脳に何らかの異常があり、それが原因でてんかんの病気が出現することを指します。現在のてんかんの病気の分類では、5つに分けられています。

構造的

脳に先天的ないし後天的に何らかの傷が生じ、てんかんの原因となります。

  • 頭部外傷による脳の傷
  • 海馬硬化症(海馬が硬くなり萎縮(小さく)なり、薬剤抵抗性の焦点てんかんの原因になります。てんかん外科手術の最も良い適応です。病歴を振り返ると乳幼児の熱性けいれんが頻発した方に出現することがあります)
  • 脳腫瘍(生まれつきの良性腫瘍や低悪性度の神経膠腫など)
  • 海綿状血管腫などの血管奇形
  • 皮質形成異常(発生の過程で大脳の皮質が形成されますが、その構造に異常が生じるものを指します。MRIで局所異常が見えないもの、局所異常が見えるものから脳全体の形が異常なものまで様々です)
  • 脳卒中(血管が詰まる脳梗塞や血管が破ける脳出血で脳細胞が傷んで、てんかんの原因となります)
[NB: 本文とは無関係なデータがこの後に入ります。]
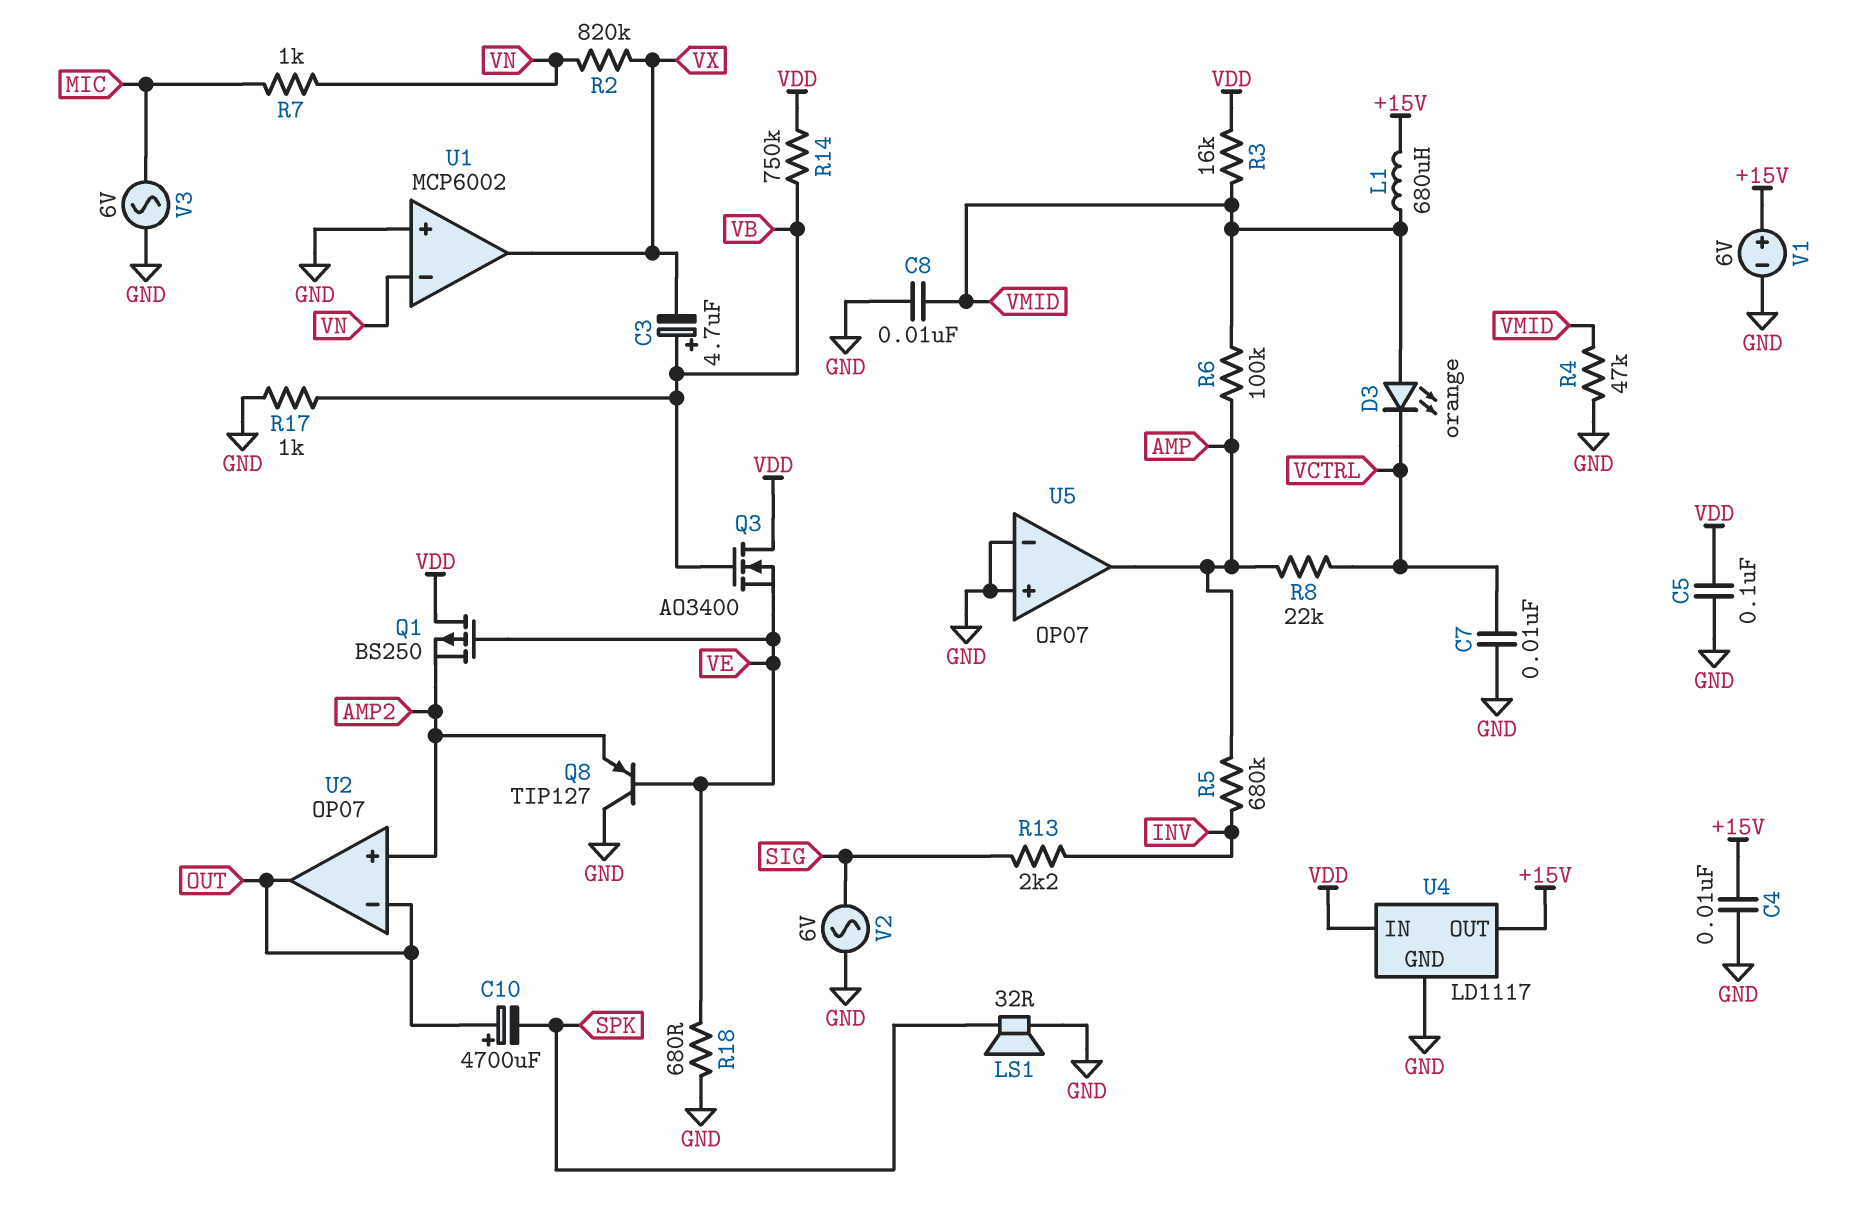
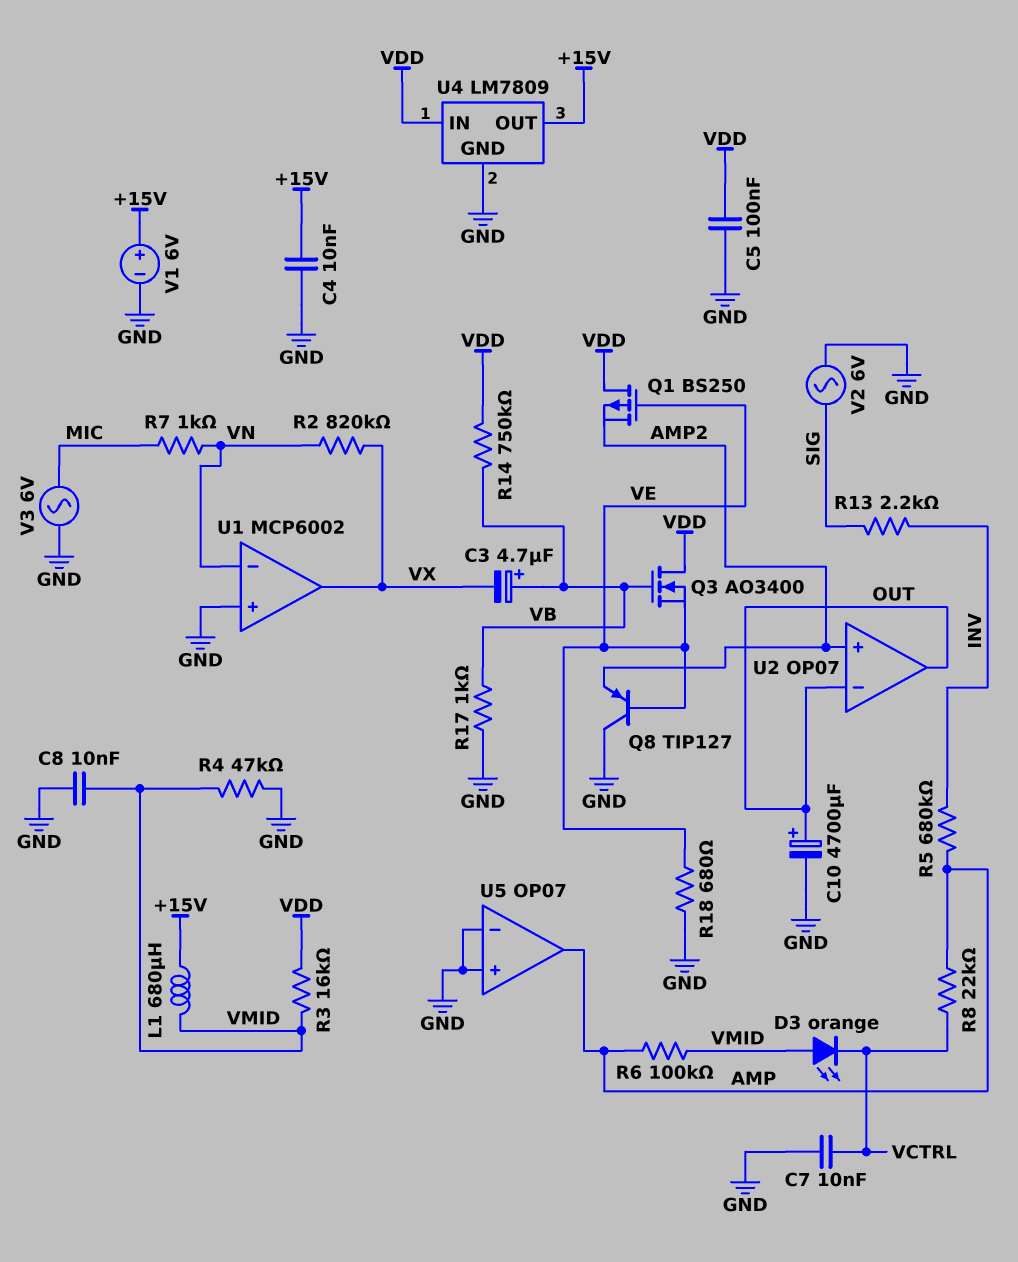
C10: 4700uF (plus OUT, minus SPK) -> 4700uF (plus OUT, minus GND)
LS1: speaker 32R (GND, SPK) -> none
U4: LD1117 -> LM7809

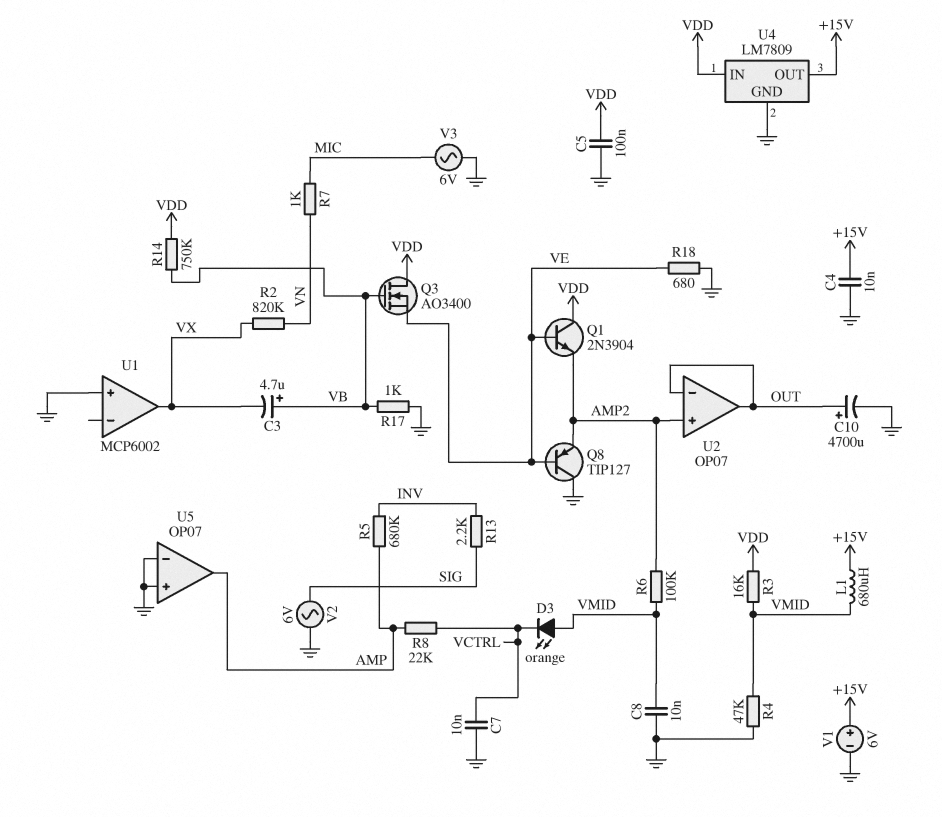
Q1: PMOS BS250 (G VE, D VDD, S AMP2) -> NPN 2N3904 (B VE, C VDD, E AMP2)
R6: 100k (AMP, VMID) -> 100k (AMP2, VMID)
U1 pin in-: VN -> none

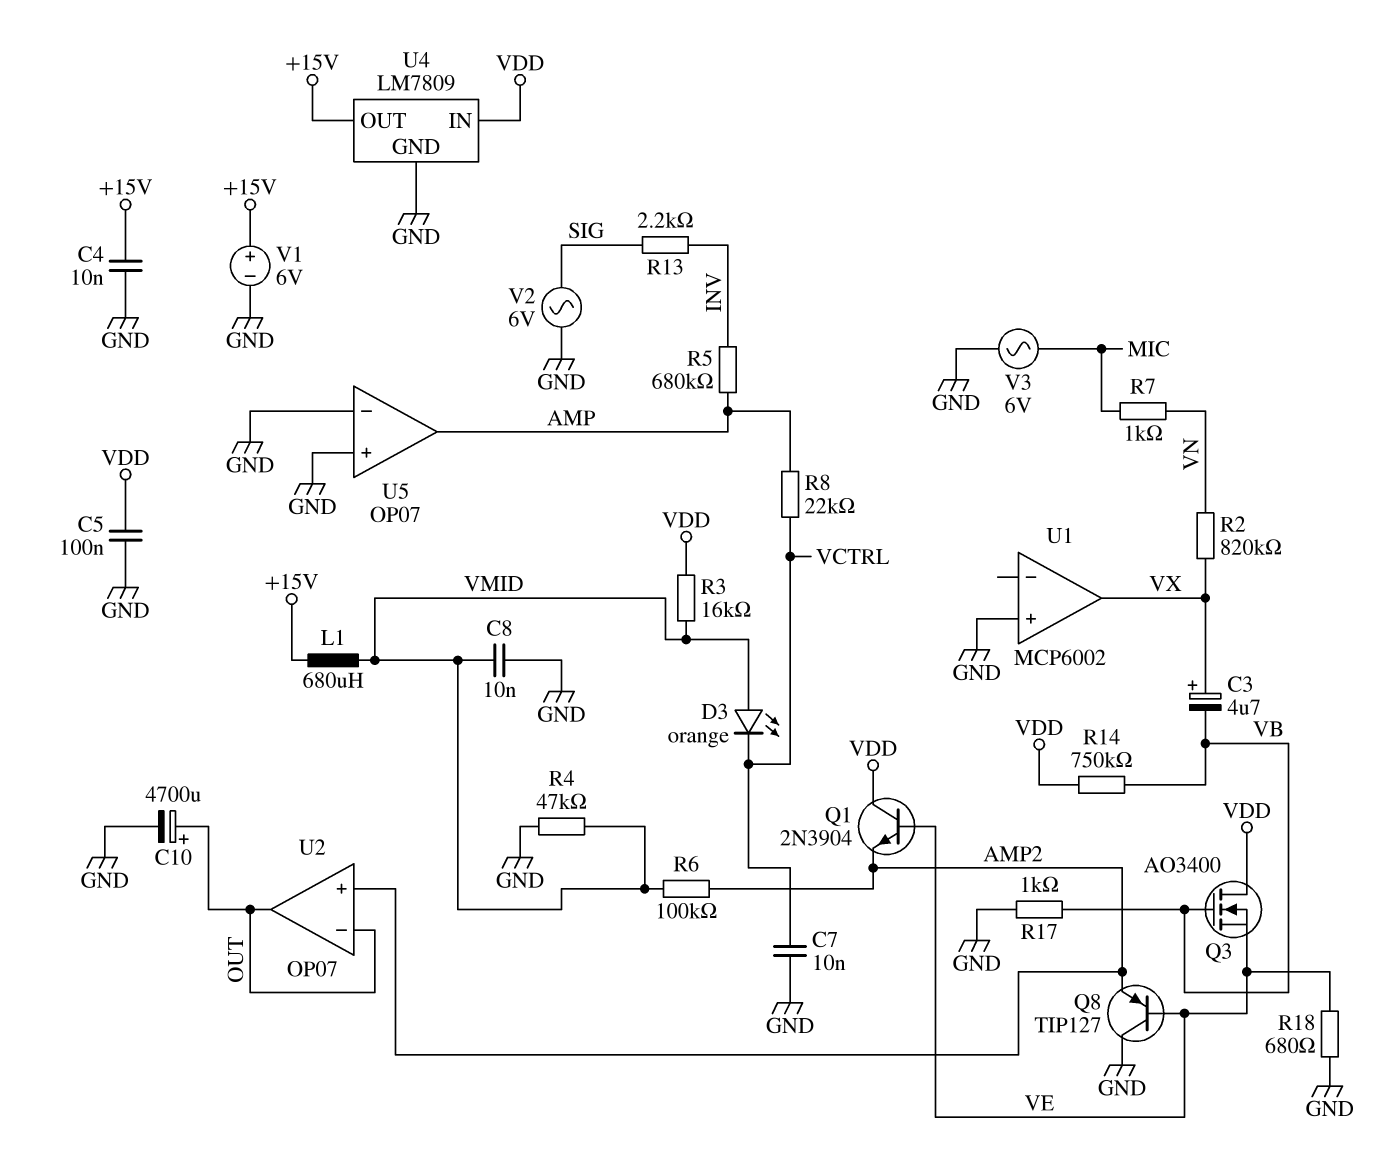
C3: 4.7uF (plus VB, minus VX) -> 4.7uF (plus VX, minus VB)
などが挙げられます。MRIの検査でてんかんの病気の原因が「見える(検出できる)」場合が多く、詳細に脳の形態がわかるMRIの検査はてんかの病気の診断に欠かせません。

感染性

細菌性・ウイルス性・結核性などの感染性脳炎により脳細胞が傷んで、脳炎の後遺症として、てんかんが出現します。

代謝性

尿毒症、ミトコンドリア代謝異常、ポルフィリン症、アミノ酸代謝異常など

免疫性

自分の体に対して抗体ができる病気を自己免疫疾患といいますが、脳細胞に帯する自己抗体が出現して脳炎が生じることが21世紀になってから明らかになりました(抗NMDA受容体脳炎、抗LGI1抗体脳炎など)。これらの脳炎の主要な症状としててんかん発作が生じる場合は、自己免疫性てんかんといいます。通常の抗てんかん薬には抵抗性(難治)であっても、ステロイドホルモンなど免疫療法が有効な場合が多く、専門医による的確な診断が重要です。

病因不明

現代の医療では原因が不明なもの

特発性と症候性の両方の特徴を持つもの

結節性硬化症は多臓器に腫瘍が発生しやすく、脳の過誤腫(腫瘍と奇形の中間的な存在)に起因するてんかんを高頻度に認めます。この場合遺伝性疾患という特発性要因と過誤腫という構造的要因とを併せ持つことになります。前者に対しては、特異的な治療薬(mTOR阻害剤)、後者に対しては外科的手術が適応になる場合があり、複数の診療科での対応が必要になります。神戸大学医学部附属病院では、結節性硬化症の診療に関わる複数診療科がチーム(TSCボード)として連携しつつ各診療科で専門的に対応しています。詳しくは当院TSCボードのサイトをご参照ください。

iii)てんかん発作の分類

全般てんかんでは全般発作、焦点てんかんでは焦点発作が出現します。代表的な発作について紹介します。

全般発作

強直間代発作

いわゆる全身けいれん発作(大発作)。四肢の持続的な筋肉の収縮(強直期、手足が硬くなりつっぱるけいれん)ではじまり、その後、全身の筋肉が収縮と弛緩を繰り返す間代期(がくがくといったけいれん)に移行します。通常1~2分で終了します。5分けいれんが続くと、発作がとまらなくなります(てんかん重積状態)ので、救急車を呼んで下さい。

ミオクロニー発作

手(両手や片手)が一瞬ぴくっと動く発作で、持っているものを落とすことが多いです。意識は曇りません。朝、寝起きに多く、問診では、「寝起きに朝ご飯を食べているときに、手がぴくついて、お箸や茶碗を落としたことはありませんか」、「朝起きて歯磨きの時に、手がぴくついて、歯ブラシやコップを落としたことはありませんか」と尋ねます。寝起き以外には夕方に出現する患者さんもいます。特発性(素因性)全般てんかんの中の一型の若年ミオクロニーてんかんで出現する発作です。

欠神発作

5−10秒ほど、意識が曇り、動作が停止します。目はうつろになることが多いです。最中に力が抜けて倒れることはありません。発作後は何事もなかったかのように、それまでの動作を再開します。特発性(素因性)全般てんかんの中の小児欠神てんかんで生じます。レノックスガストー症候群では、発作の時間が長い、非定型欠神発作が出現します。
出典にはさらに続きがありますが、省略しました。